### Exercise brief:
Below are records; please set down exactly the lines from the first through the one containing "line: (1263, 113) -> (1032, 116), removed".

[Spatial change descriptions]
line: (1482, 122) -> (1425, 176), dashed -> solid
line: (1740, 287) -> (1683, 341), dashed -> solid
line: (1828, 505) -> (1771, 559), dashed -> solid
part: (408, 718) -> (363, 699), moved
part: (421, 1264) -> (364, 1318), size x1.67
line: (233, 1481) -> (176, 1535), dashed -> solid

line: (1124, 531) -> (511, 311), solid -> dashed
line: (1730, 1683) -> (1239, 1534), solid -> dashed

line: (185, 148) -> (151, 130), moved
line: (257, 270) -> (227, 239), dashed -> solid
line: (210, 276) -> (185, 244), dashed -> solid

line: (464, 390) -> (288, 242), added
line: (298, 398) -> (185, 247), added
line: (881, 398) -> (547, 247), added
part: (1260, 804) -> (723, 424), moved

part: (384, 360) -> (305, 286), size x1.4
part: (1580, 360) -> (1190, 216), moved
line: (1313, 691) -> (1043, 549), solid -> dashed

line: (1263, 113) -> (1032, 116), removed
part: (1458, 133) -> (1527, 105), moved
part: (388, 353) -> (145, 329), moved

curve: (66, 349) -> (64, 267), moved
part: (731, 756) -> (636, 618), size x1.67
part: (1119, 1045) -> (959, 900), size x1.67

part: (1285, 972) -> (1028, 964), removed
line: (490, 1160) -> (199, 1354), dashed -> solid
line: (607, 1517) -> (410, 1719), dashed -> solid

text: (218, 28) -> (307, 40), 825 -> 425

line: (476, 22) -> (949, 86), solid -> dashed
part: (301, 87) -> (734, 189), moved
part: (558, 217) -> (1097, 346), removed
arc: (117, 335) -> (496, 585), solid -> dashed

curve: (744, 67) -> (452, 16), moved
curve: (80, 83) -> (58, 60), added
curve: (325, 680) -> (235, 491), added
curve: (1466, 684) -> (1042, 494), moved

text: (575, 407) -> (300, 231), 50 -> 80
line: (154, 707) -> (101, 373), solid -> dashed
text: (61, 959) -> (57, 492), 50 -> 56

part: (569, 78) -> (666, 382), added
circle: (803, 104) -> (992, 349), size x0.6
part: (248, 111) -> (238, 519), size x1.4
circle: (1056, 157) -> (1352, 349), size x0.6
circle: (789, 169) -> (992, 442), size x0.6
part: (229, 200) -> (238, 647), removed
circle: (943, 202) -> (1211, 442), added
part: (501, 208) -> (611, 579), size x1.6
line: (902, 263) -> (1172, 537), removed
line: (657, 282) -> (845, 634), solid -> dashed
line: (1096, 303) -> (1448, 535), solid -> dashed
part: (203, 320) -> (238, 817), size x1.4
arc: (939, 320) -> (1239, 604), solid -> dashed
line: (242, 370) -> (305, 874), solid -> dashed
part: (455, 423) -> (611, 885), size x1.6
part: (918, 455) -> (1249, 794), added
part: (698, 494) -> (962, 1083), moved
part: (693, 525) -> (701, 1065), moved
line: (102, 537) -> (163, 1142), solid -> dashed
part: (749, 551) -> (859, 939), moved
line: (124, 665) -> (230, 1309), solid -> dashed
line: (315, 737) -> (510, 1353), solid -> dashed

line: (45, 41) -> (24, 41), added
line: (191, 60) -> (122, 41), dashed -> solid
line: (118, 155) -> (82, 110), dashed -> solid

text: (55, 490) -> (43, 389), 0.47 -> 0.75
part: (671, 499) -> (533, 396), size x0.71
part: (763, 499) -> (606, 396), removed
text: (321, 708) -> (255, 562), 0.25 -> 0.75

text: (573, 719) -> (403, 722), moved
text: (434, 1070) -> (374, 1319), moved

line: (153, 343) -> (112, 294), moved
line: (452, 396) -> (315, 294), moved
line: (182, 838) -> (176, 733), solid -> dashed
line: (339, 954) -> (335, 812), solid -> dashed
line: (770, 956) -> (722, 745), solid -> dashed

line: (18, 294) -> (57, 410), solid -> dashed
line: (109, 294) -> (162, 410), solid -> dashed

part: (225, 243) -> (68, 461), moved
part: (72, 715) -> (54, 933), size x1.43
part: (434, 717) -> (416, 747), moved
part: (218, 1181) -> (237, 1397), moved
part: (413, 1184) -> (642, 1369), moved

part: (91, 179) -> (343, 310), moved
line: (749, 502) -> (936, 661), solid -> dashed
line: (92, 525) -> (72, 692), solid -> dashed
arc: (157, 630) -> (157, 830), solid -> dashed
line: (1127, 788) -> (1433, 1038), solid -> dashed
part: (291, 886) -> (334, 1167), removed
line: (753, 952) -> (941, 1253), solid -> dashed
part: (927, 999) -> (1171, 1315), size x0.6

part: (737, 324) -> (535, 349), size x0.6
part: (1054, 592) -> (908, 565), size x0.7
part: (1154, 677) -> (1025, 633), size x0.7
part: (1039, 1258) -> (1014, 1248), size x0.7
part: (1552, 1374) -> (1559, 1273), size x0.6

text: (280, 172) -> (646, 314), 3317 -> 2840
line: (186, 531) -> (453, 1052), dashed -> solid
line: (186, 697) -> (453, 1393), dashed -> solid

### Worked solution:
line: (1482, 122) -> (1425, 176), dashed -> solid
line: (1740, 287) -> (1683, 341), dashed -> solid
line: (1828, 505) -> (1771, 559), dashed -> solid
part: (408, 718) -> (363, 699), moved
part: (421, 1264) -> (364, 1318), size x1.67
line: (233, 1481) -> (176, 1535), dashed -> solid

line: (1124, 531) -> (511, 311), solid -> dashed
line: (1730, 1683) -> (1239, 1534), solid -> dashed

line: (185, 148) -> (151, 130), moved
line: (257, 270) -> (227, 239), dashed -> solid
line: (210, 276) -> (185, 244), dashed -> solid

line: (464, 390) -> (288, 242), added
line: (298, 398) -> (185, 247), added
line: (881, 398) -> (547, 247), added
part: (1260, 804) -> (723, 424), moved

part: (384, 360) -> (305, 286), size x1.4
part: (1580, 360) -> (1190, 216), moved
line: (1313, 691) -> (1043, 549), solid -> dashed

line: (1263, 113) -> (1032, 116), removed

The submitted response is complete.